In February 2014 Supper teamed up with restaurant heavy weights Momofuku. The recipes featured came from their iconic New York, Toronto and Sydney restaurants. Head office also got involved with an instructional from Brand Director Sue Chan on how to paint Momofuku vibes on to any party.

=== SXSW ===

March sees the Supper team migrate to Austin, Texas for SXSW, bringing together the best eateries the city has to offer as well as the music that has influenced them. Restaurants and eateries on board in 2014 included:
- The Backspace
- Kelis
- Swifts Attic
- Uchi
- Jackalope
- Paul Qui/East Side King
- Thai Kun Wonderland
- Hole in the Wall
- Justine's Brasserie
- The Liberty

=== Kelis ===

In April 2014 Kelis presented 5 of her recipes paired with a personal playlist for Supper.
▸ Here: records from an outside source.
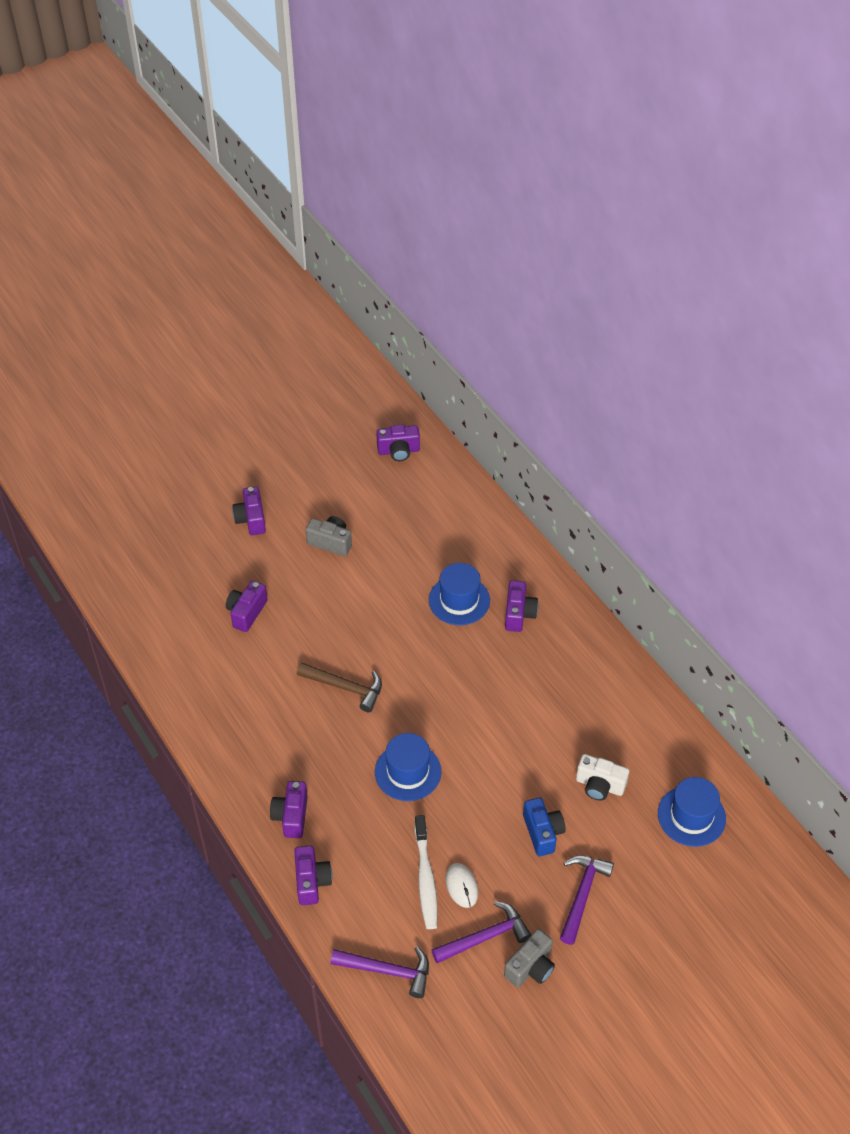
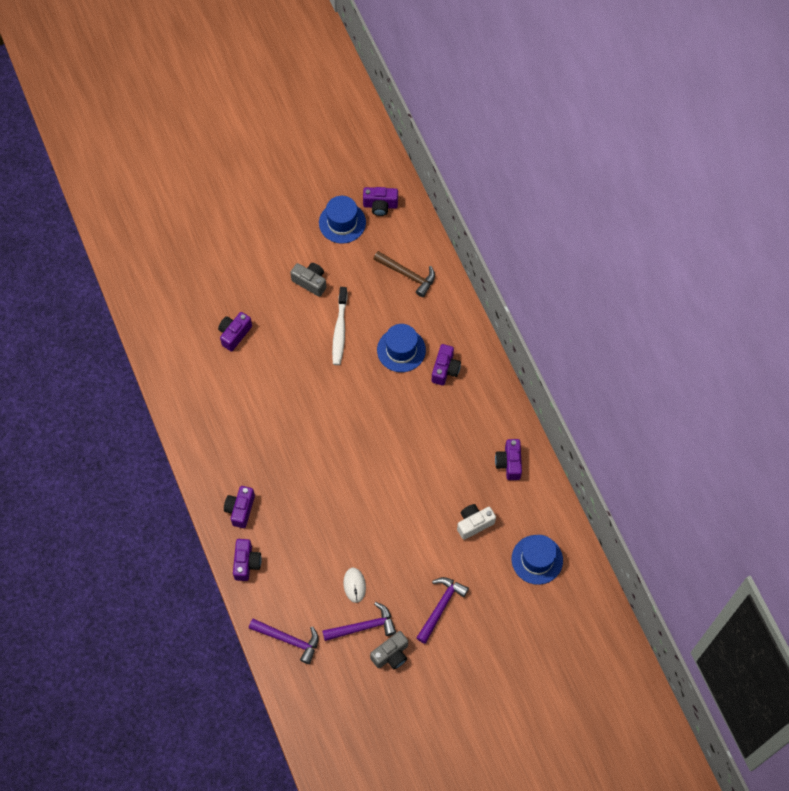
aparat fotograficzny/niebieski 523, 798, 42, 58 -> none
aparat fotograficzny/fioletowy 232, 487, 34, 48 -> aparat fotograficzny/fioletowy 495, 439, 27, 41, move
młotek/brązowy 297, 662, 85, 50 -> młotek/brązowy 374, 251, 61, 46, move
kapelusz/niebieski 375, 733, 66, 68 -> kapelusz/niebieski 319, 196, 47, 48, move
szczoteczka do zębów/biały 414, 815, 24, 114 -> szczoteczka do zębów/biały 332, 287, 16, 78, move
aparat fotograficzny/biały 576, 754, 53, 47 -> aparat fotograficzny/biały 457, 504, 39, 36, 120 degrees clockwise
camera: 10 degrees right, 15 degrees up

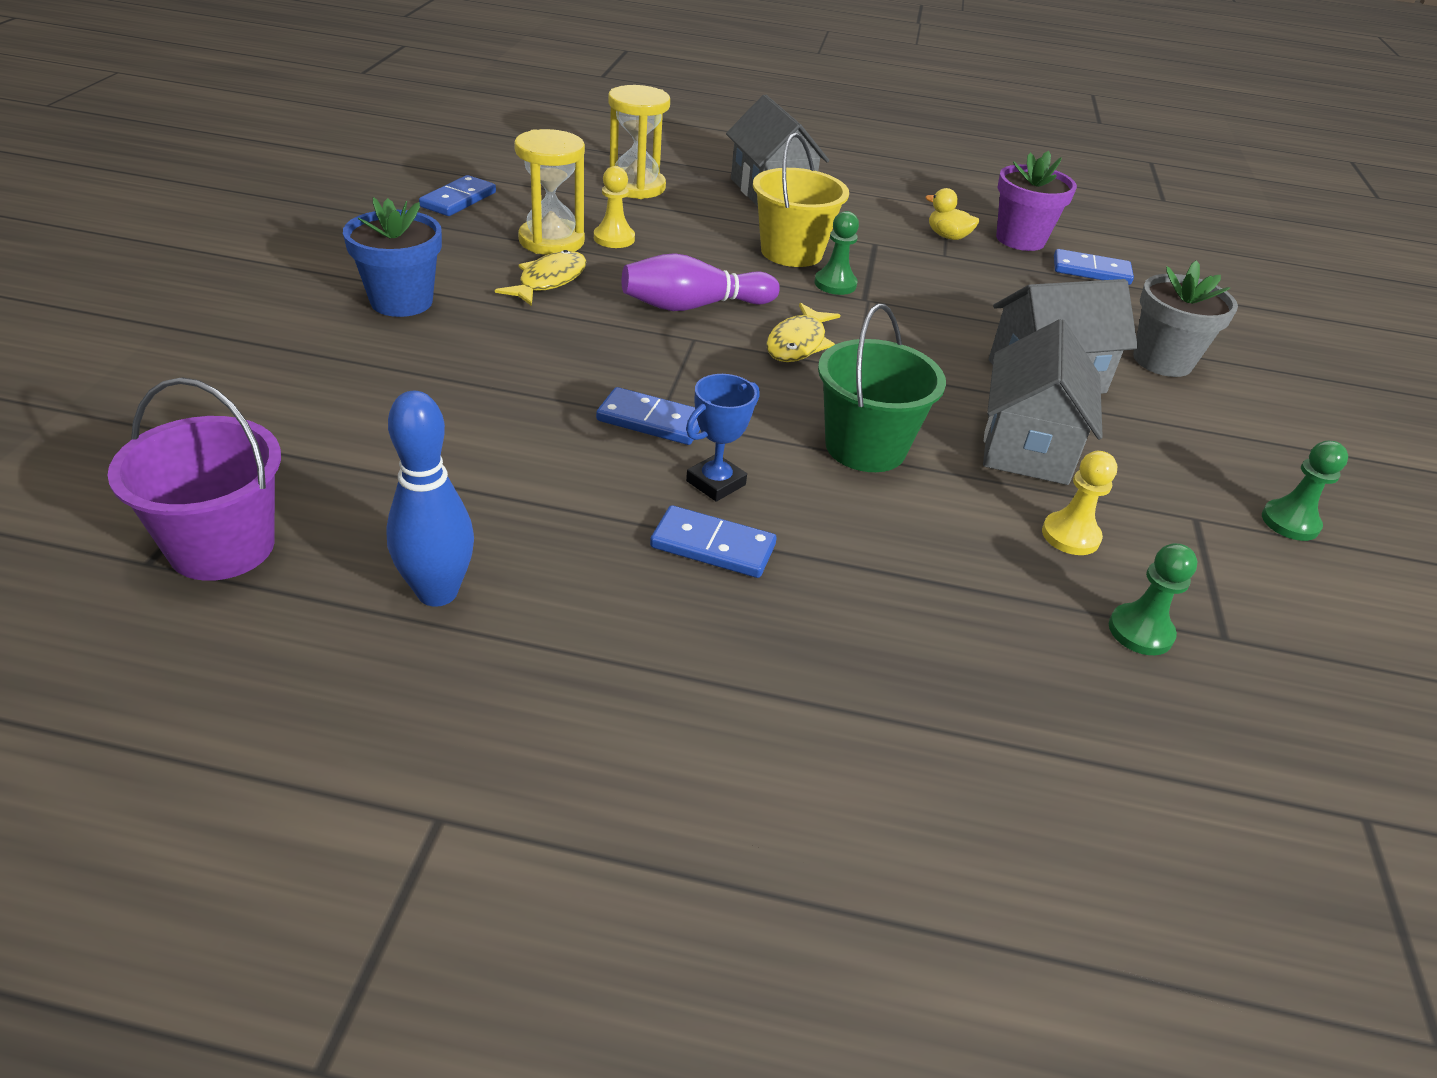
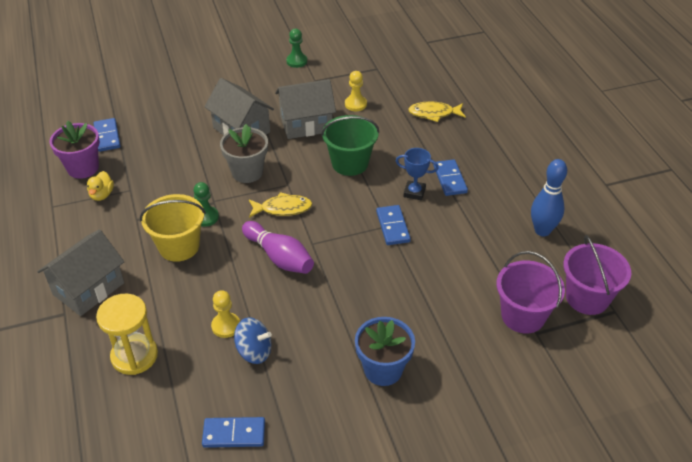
pionek/zielony 1109, 543, 89, 112 -> none
none -> wiadro/fioletowy 496, 251, 69, 83
ryba/żółty 495, 250, 92, 56 -> ryba/żółty 408, 101, 58, 21, move
doniczka/szary 1133, 260, 105, 117 -> doniczka/szary 220, 124, 48, 59, move
klepsydra/żółty 514, 129, 71, 126 -> bączek/niebieski 234, 317, 38, 47
camera: 115 degrees left, 5 degrees up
Kelis shared her recipes for apple farro, jerk ribs, New York vanilla bean cheesecake and Jerk Ribs. The Kelis/Supper collaboration coincided with the release of Kelis' 2014 album titled 'Food'.

=== Roberta's Pizza ===

In May 2014 Bushwick's Roberta's Pizza was guest curator on the Supper app and website. Included in their selections were restaurants and bars from across New York including Bun-ker Vietnamese, Old Stanley's Bar, St. Anselm, Chuko, Frank's Cocktail Lounge, Junior's Cheesecake, Xi'an Famous Foods, Xe Lua, 124 Old Rabbit and Yuji Ramen.